Sunday, August 08, 2004

Greg Maddux reaches 300

M Scott Eiland at Tacitus celebrates Greg Maddux' 300th win, "making him the 22nd major league pitcher since 1876 to attain that lofty milestone." Scott's pens a fitting tribute to Maddux' career:

Maddux was never one of those pitchers who blew hitters away with overwhelming stuff (his fastball was, at its best, about a "B+"--with Roger Clemens getting an "A" and Nolan Ryan an "A+"), or by intimidating batters. Maddux is an utterly unimposing figure when out of uniform, and has been nicknamed "Clark Kent" by teammates who saw him wearing glasses off the mound and made the obvious contrast with the "Superman" who was dominating the National League during the majority of the 1990's. He frustrated batters with guile and pinpoint control and sheer efficiency: in this age of three and a half hour games, it was not uncommon for Maddux to finish a start in less than two hours--the people in charge of concessions must have hated him. He simply went out to the mound every fifth game and--with remarkable consistency--won fifteen to twenty games a season for year after year. He is not the greatest starting pitcher of his era--that honor goes to Roger Clemens--and a couple of other pitchers--Randy Johnson and Pedro Martinez--have reached greater heights at the best moments of their careers. However, no pitcher of the last quarter century has ever been a greater *artist* on the pitching mound. A start by Greg Maddux in his best years was a work of art, like a great symphony or a portrait by an old master--something that lingers on in the memory long after the other memories of the time have faded. It will be a while before we see his like again in a major league uniform.

Greg Maddux reminds us of all the ingredients it takes to be a truly great athlete. Not only is he the artist of his generation on the mound, he also has a remarkable string of gold gloves. And it's his unassuming appearance (hell, he's physically unassuming on the mound, not only in civies with glasses) that highlights what it takes to be great. We're not seduced by one dominant physical gift, such as strength or speed or endurance.

Incredible coordination from tips of the fingers throughout the body, especially great balance and footwork. Fabulous reflexes that don't require the conscious mind to be engaged, but also the ability for thought to translate directly into precise physical execution. Not a johnny-one-note -- can adjust physical technique effortlessly through a range of gears and, when needed, tap into that extra reservoir of strength or speed or control. Ability to focus on the physical task at hand, apparently cutting off all extraneous input, while still having a heightened situational awareness. Sustained concentration, for hours if needed. An uncanny ability to "outthink" the opponent, which is not only to be able to anticipate what the other is likely to do but also to know and exploit the opponent's psychic vulnerabilies, not just physical weaknesses. And sheer willpower. Altogether a package of special gifts shared by the greats, whether Mays or Bonds, Dr J or Jordan, Merkx or Armstrong, Laver or Sampras, Staubach or Montana, or Jack or Tiger.

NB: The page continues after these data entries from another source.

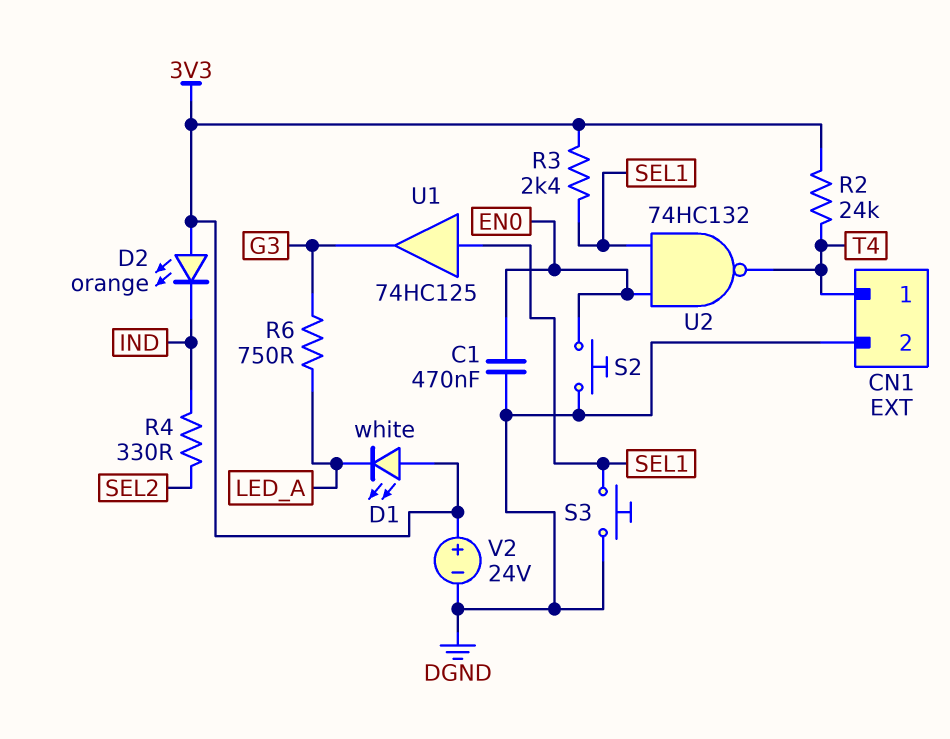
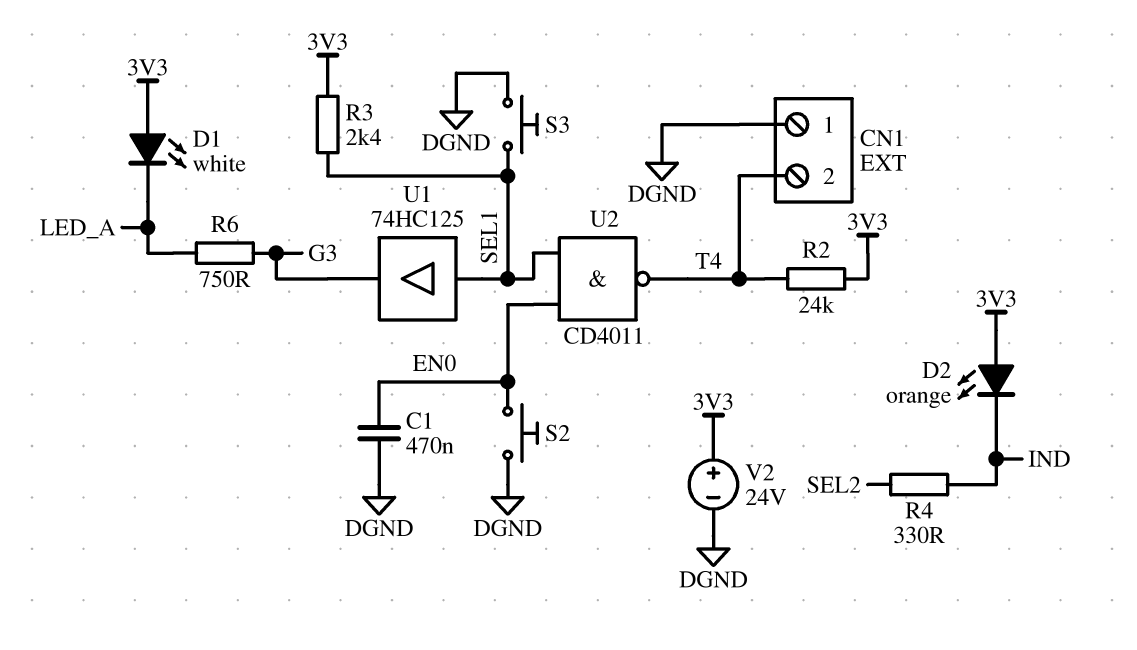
CN1 pin 1: T4 -> DGND
CN1 pin 2: DGND -> T4
U2: NAND 74HC132 (in EN0, in SEL1, out T4) -> NAND CD4011 (in EN0, in SEL1, out T4)

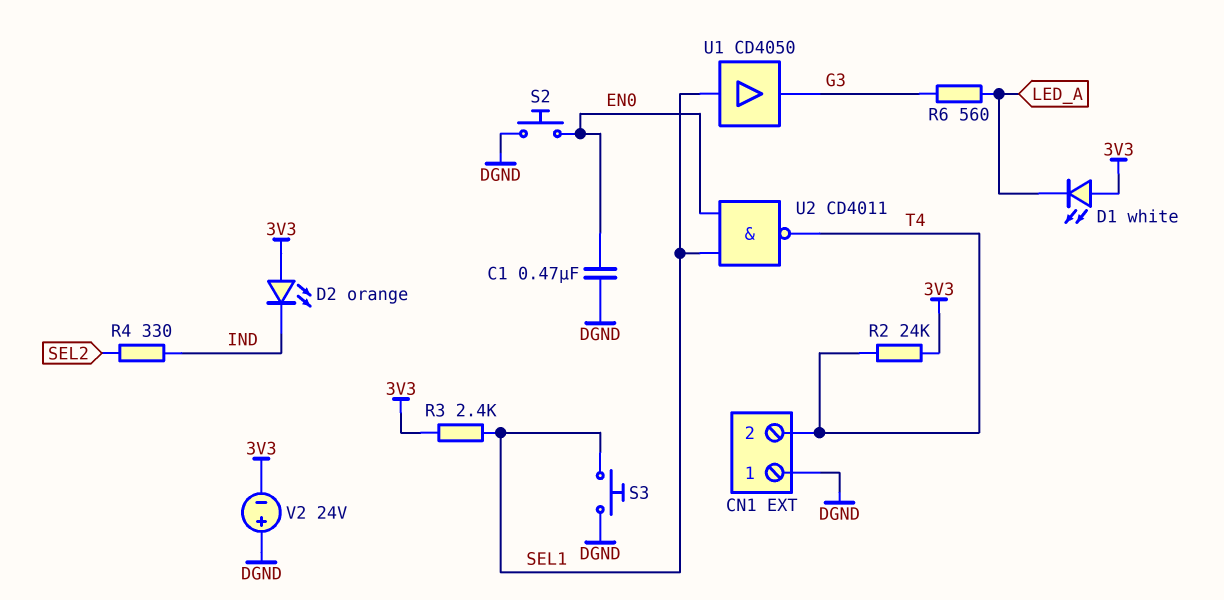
R6: 750 (G3, LED_A) -> 560 (G3, LED_A)
U1: buffer 74HC125 (in SEL1, out G3) -> buffer CD4050 (in SEL1, out G3)
V2: 24V (plus 3V3, minus DGND) -> 24V (plus DGND, minus 3V3)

The "300 club" is not only well earned. It means Maddux will be appreciated through the ages as the epitome of that rare beast, a complete pitcher. Without that milestone, his greatness would be lost over time, because his pitching didn't have a dominating physical feature that would have been passed down in tales of derring do to become part of baseball's mythology. I can't begin to count the number of summer evenings I have relished a performance by Maddux. I caught him the other day as he continued to baffle batters with changes of speed between 81 and 89 mph within the outer limits of the strike zone. I know everything must come to an end, but I sure wish I could still watch the Braves old bullpen!